Backgroud

On one of my Linux cloud servers, Docker started frequently reporting the error:

no space left on device

However, checking the disk space with df -h revealed that there was still a significant amount of free disk space.

This seems counterintuitive at first glance, but it’s precisely a classic and subtle problem in Linux systems.

1. Initial observation: The disk has space, but Docker is “full”.

check:

df -h

The results showed that there was sufficient disk space, but Docker failed to start the container and wrote the file.
The build failed.
This indicates that the problem is not with the block space (disk capacity).

2. Check inode

df -i

The results are crucial:

Filesystem      Inodes   IUsed   IFree IUse% Mounted on
/dev/vda2      3932160 3929865    2295  100% /

The root partition inodes are 100% exhausted.

Conclusion:
The system is unable to create any new files, even though there is still disk space available.

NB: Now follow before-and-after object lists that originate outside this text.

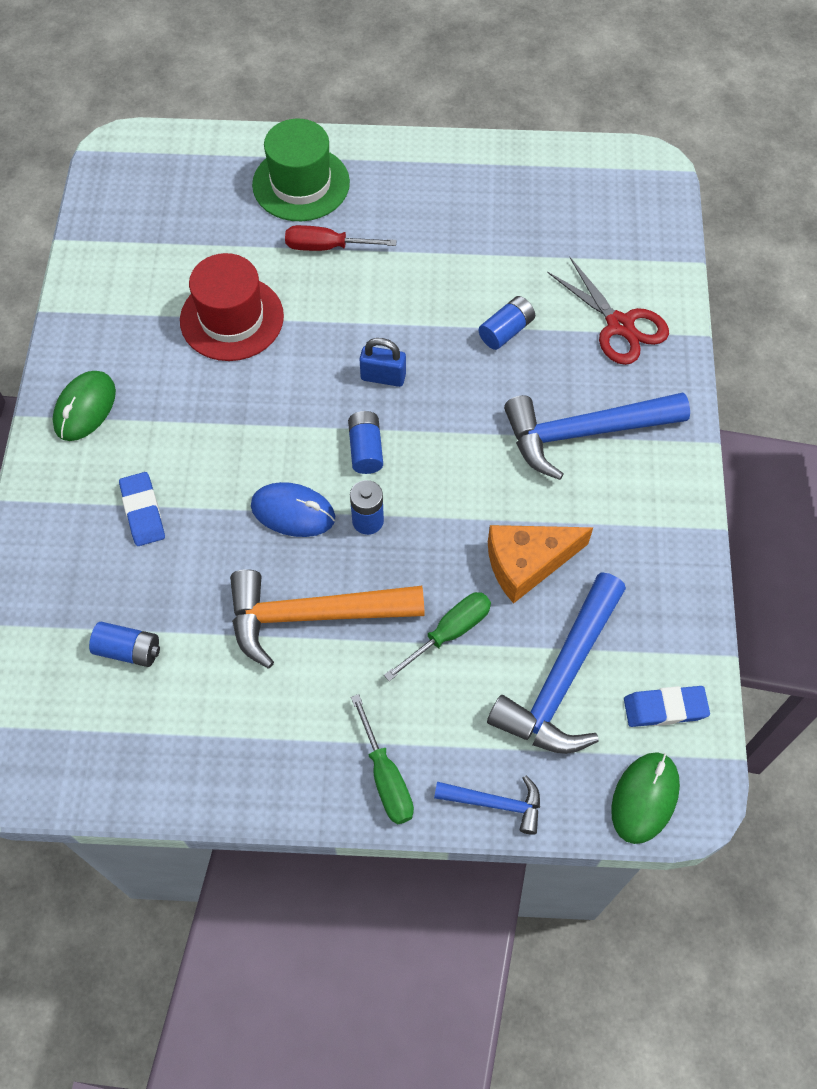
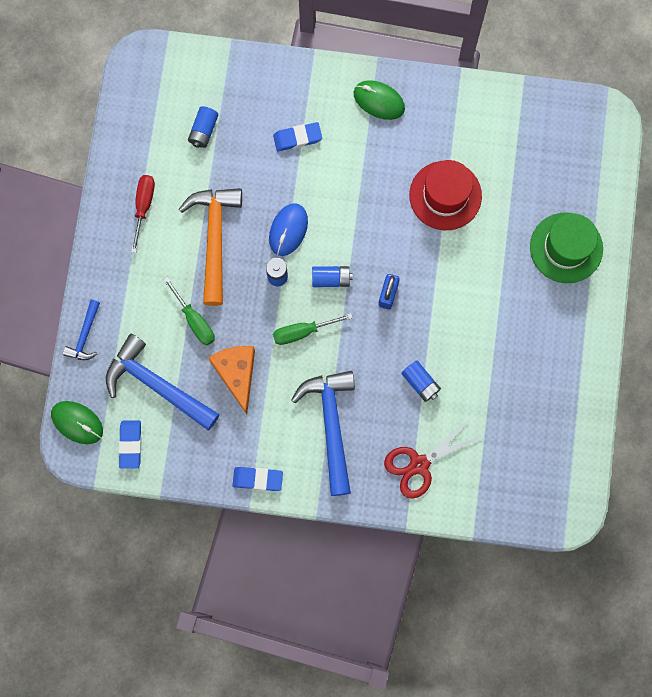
camera: 95 degrees right, 15 degrees up
(326, 247) = (504, 262): red screwdriver -> red screwdriver (144, 206)
(386, 778) = (107, 275): green screwdriver -> green screwdriver (302, 332)
(681, 521) = (257, 479): none -> blue eraser

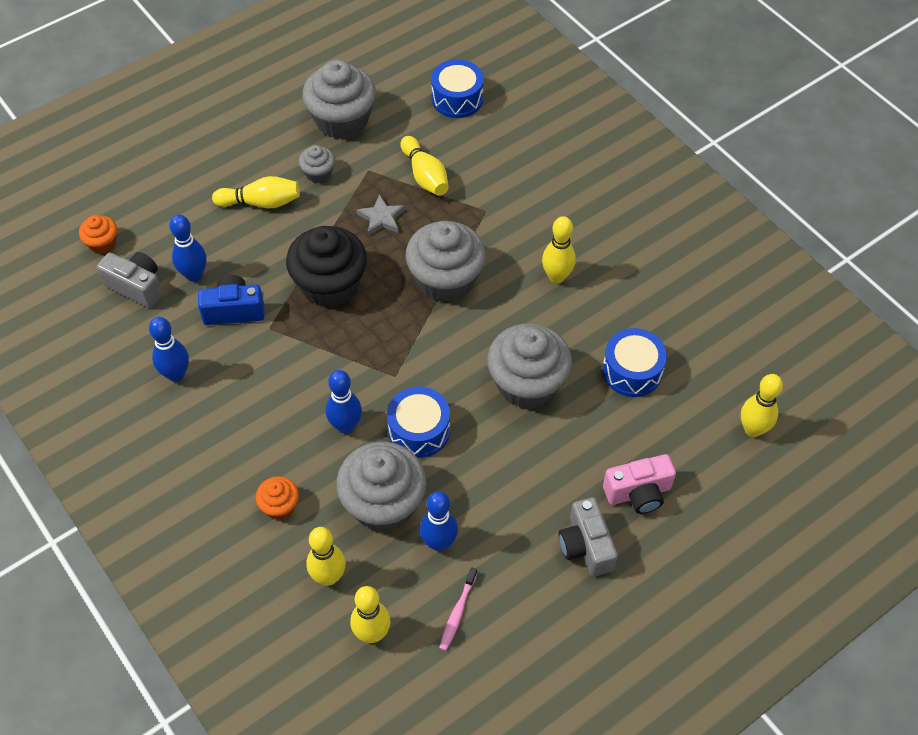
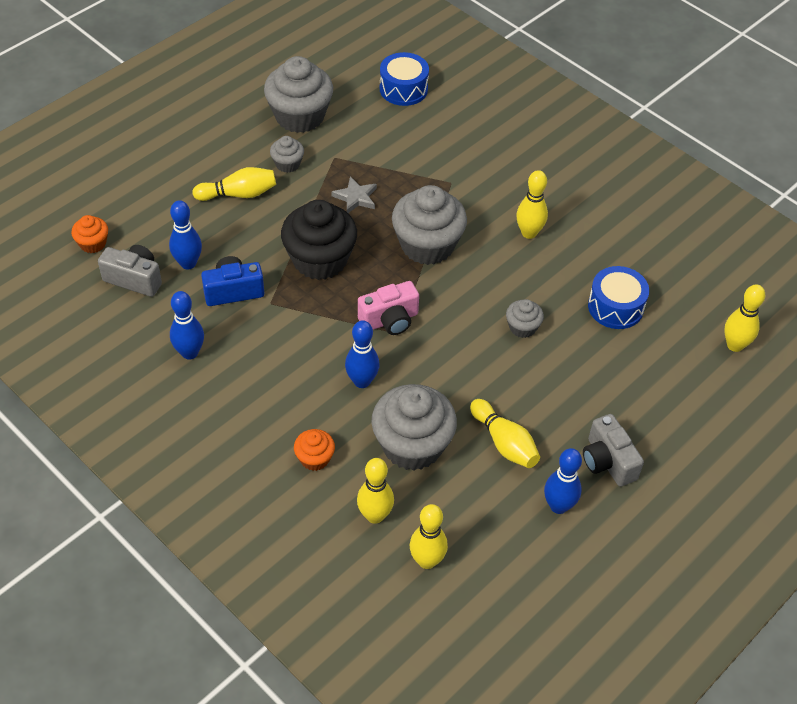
camera: 10 degrees left, 5 degrees down
(419, 430) = (431, 378): blue drum -> none
(425, 175) = (388, 157): yellow bowling pin -> yellow bowling pin (504, 443)
(439, 542) = (472, 474): blue bowling pin -> blue bowling pin (558, 506)
(457, 612) = (503, 533): pink toothbrush -> none
(527, 383) = (522, 327): grey cupcake -> grey cupcake, size x0.48
(638, 493) = (645, 410): pink camera -> pink camera (389, 320)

Docker, Git, logs, and temporary files all essentially rely on inodes.

3、Do not find,use du –inodes to find the root cause

On a system where inodes are running out:
Do not use find /
Do not perform a full disk scan

The correct approach is to narrow down the search layer by layer:

du --inodes -d 1 / | sort -nr | head

The result was truly astounding:

3648582 /opt
149766  /var

The /opt directory occupies over 92% of the inodes.

4. Find out the root cause:Gogs

continue this finding:

du --inodes -d 1 /opt | sort -nr | head

There is a directory:

/opt/docker/gogs

The server is running a Docker-deployed Gogs (Git service).

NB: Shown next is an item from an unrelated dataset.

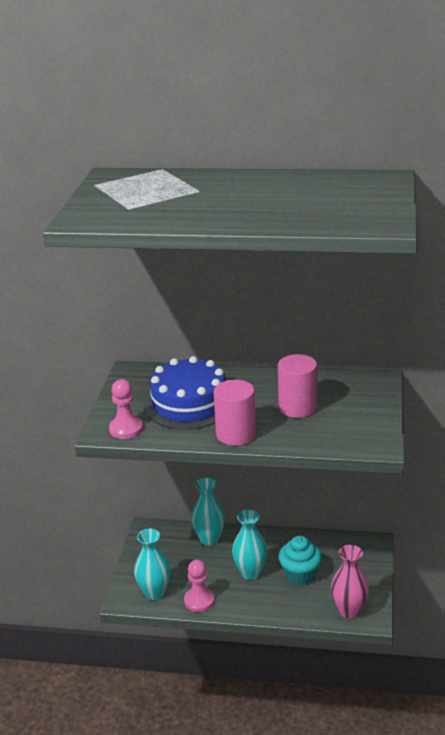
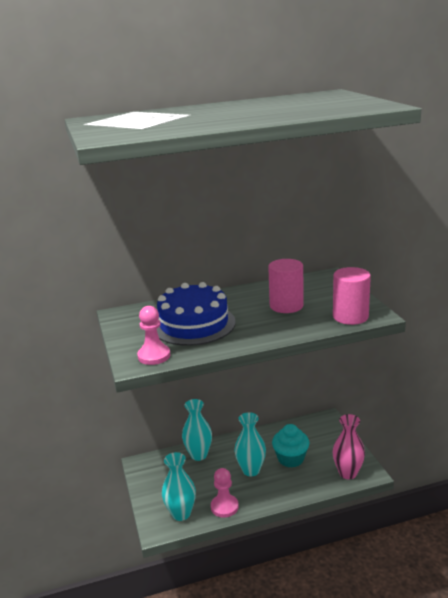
camera: 25 degrees left, 5 degrees down
(236, 434) = (256, 335): pink cylinder -> pink cylinder (350, 316)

5. Why does Gogs consume millions of inodes?

Further investigation revealed the following:
Gogs’ Git repository is located on the host machine at /opt/docker/gogs/data/git
Each repository, in addition to the main repository, automatically creates a separate repository:

<repo>.wiki.git

Key point: Gogs’ Wiki is essentially a “standalone Git repository.”
Git’s storage characteristics are:
Each object = a small file
Each small file = an inode
Wiki edits are frequent, but garbage collection (GC) is almost never performed
Loose objects can grow indefinitely.

6. Why does GC fail?

try:

git gc --aggressive --prune=now

It is failed soon:

unable to create packed-refs.new: No space left on device

The reason is simple:
Git GC itself needs to create new files, but inodes are already 100% exhausted.
This is a typical “deadlock scenario”:
Want to perform GC → Need inodes
Inodes full → GC cannot be performed

7. Key Breakthrough: Deleting *.wiki.git

After confirming that the Wiki content was completely unimportant, the following was decisively executed:

rm -rf /opt/docker/gogs/data/git/gogs-repositories/*/*.wiki.git

The effects were immediate:
Inode usage dropped instantly
System became writable again
Docker/Git returned to normal
Wiki repositories were one of the main causes of the inode explosion.

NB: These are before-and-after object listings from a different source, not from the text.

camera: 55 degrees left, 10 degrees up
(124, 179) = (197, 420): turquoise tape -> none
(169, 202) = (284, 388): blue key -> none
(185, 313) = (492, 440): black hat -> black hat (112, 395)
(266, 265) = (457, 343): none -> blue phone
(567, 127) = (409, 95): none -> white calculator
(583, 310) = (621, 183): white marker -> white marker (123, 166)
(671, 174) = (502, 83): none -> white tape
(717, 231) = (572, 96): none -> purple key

8. Follow-up work after problem resolution

Run Git GC again (this time it should succeed). Disable the Wiki feature in Gogs: DISABLE_WIKI = true

Long-term plan:
Migrate Git repository to a separate disk
Perform regular git garbage collection
Inode monitoring and alerting

9. Summarize

The root of the problem isn’t:
Docker issues
Linux issues
Disk capacity issues
but rather:
Inodes being consumed by Git (especially Wiki repositories) over a long period without the user noticing.

Lessons learned:
df -h doesn’t show everything, df -i is equally important.
Git ≠ database, and is even less suitable for storing numerous small changes.
Wikis are hidden inode killers.
Docker is just the “first to warn”

Conclusion

This is a very typical and valuable troubleshooting case.

If your server simultaneously hosts:
Docker
Git services (Gogs/Gitea/GitLab)
Root partition running for many years

It is strongly recommended that you check the inode now.